>>>>>
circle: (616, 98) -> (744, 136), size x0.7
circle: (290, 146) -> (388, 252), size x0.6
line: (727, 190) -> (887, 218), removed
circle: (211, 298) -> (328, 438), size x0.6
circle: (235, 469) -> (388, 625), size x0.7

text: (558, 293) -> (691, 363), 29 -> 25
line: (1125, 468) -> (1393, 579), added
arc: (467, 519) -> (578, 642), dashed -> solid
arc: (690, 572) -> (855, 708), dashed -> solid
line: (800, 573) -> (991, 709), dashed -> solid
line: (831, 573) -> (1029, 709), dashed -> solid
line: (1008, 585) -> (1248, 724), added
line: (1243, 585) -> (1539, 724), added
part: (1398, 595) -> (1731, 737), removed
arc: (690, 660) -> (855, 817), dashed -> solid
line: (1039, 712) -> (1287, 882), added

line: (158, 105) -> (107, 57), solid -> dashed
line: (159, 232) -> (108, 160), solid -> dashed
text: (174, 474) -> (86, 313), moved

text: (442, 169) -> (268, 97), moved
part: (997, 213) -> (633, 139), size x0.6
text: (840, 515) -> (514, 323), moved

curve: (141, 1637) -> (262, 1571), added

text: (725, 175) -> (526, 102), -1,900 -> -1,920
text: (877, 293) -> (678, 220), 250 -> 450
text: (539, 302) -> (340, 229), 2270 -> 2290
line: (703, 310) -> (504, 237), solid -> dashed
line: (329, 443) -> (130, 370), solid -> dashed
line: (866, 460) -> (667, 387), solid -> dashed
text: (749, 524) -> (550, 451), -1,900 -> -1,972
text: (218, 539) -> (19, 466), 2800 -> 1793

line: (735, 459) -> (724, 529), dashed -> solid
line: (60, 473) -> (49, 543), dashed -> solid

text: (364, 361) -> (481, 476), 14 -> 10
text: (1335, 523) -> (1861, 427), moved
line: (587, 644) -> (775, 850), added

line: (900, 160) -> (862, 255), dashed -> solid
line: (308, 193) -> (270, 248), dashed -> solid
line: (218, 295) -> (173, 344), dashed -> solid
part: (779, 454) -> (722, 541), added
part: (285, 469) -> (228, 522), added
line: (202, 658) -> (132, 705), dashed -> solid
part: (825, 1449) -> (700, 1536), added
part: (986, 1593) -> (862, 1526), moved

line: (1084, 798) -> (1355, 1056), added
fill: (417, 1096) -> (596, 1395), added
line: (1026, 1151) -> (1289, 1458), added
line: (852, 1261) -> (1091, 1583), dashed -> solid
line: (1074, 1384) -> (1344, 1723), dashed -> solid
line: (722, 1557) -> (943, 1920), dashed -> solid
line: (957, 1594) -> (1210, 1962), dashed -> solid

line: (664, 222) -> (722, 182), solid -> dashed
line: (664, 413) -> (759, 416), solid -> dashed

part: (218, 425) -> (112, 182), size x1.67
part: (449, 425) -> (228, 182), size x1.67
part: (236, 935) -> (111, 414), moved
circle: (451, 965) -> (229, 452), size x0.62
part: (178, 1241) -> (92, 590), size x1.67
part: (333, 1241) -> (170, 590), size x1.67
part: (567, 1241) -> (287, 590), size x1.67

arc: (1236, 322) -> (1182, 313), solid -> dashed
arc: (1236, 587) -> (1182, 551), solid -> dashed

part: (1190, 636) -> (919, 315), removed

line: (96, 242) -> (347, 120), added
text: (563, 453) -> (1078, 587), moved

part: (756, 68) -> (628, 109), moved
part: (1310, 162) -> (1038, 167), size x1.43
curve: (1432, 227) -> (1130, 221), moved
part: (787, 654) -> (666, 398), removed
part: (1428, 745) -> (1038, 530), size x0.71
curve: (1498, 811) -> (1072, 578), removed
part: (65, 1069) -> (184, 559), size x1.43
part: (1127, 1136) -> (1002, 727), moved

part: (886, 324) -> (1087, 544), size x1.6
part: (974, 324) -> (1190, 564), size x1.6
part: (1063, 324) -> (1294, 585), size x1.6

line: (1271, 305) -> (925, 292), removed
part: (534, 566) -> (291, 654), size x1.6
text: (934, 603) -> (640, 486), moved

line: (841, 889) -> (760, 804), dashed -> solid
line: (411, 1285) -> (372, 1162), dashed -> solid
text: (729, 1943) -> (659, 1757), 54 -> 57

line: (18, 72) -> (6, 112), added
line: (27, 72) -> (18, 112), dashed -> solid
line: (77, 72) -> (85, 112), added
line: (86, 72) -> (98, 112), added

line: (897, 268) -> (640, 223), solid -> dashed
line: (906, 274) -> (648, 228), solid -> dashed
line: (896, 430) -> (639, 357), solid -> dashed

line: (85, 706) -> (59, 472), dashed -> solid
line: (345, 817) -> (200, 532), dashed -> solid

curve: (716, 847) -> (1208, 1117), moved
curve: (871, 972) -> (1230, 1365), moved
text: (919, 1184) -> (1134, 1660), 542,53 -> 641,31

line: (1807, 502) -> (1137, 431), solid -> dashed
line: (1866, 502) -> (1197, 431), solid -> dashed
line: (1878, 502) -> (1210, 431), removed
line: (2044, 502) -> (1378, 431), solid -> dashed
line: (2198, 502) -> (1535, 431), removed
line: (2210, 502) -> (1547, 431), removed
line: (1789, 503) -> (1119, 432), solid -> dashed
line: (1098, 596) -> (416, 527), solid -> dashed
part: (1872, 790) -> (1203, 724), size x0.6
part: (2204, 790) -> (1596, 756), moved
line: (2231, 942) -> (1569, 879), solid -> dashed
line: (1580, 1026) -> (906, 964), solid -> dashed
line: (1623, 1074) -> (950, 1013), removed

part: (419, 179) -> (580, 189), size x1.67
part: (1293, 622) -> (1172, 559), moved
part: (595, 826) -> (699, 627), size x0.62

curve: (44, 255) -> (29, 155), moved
<<<<<
- _Directions for this task_: Print the listing above from its first line through the line with "line: (957, 1594)", and stop there.

- _Answer below_:
circle: (616, 98) -> (744, 136), size x0.7
circle: (290, 146) -> (388, 252), size x0.6
line: (727, 190) -> (887, 218), removed
circle: (211, 298) -> (328, 438), size x0.6
circle: (235, 469) -> (388, 625), size x0.7

text: (558, 293) -> (691, 363), 29 -> 25
line: (1125, 468) -> (1393, 579), added
arc: (467, 519) -> (578, 642), dashed -> solid
arc: (690, 572) -> (855, 708), dashed -> solid
line: (800, 573) -> (991, 709), dashed -> solid
line: (831, 573) -> (1029, 709), dashed -> solid
line: (1008, 585) -> (1248, 724), added
line: (1243, 585) -> (1539, 724), added
part: (1398, 595) -> (1731, 737), removed
arc: (690, 660) -> (855, 817), dashed -> solid
line: (1039, 712) -> (1287, 882), added

line: (158, 105) -> (107, 57), solid -> dashed
line: (159, 232) -> (108, 160), solid -> dashed
text: (174, 474) -> (86, 313), moved

text: (442, 169) -> (268, 97), moved
part: (997, 213) -> (633, 139), size x0.6
text: (840, 515) -> (514, 323), moved

curve: (141, 1637) -> (262, 1571), added

text: (725, 175) -> (526, 102), -1,900 -> -1,920
text: (877, 293) -> (678, 220), 250 -> 450
text: (539, 302) -> (340, 229), 2270 -> 2290
line: (703, 310) -> (504, 237), solid -> dashed
line: (329, 443) -> (130, 370), solid -> dashed
line: (866, 460) -> (667, 387), solid -> dashed
text: (749, 524) -> (550, 451), -1,900 -> -1,972
text: (218, 539) -> (19, 466), 2800 -> 1793

line: (735, 459) -> (724, 529), dashed -> solid
line: (60, 473) -> (49, 543), dashed -> solid

text: (364, 361) -> (481, 476), 14 -> 10
text: (1335, 523) -> (1861, 427), moved
line: (587, 644) -> (775, 850), added

line: (900, 160) -> (862, 255), dashed -> solid
line: (308, 193) -> (270, 248), dashed -> solid
line: (218, 295) -> (173, 344), dashed -> solid
part: (779, 454) -> (722, 541), added
part: (285, 469) -> (228, 522), added
line: (202, 658) -> (132, 705), dashed -> solid
part: (825, 1449) -> (700, 1536), added
part: (986, 1593) -> (862, 1526), moved

line: (1084, 798) -> (1355, 1056), added
fill: (417, 1096) -> (596, 1395), added
line: (1026, 1151) -> (1289, 1458), added
line: (852, 1261) -> (1091, 1583), dashed -> solid
line: (1074, 1384) -> (1344, 1723), dashed -> solid
line: (722, 1557) -> (943, 1920), dashed -> solid
line: (957, 1594) -> (1210, 1962), dashed -> solid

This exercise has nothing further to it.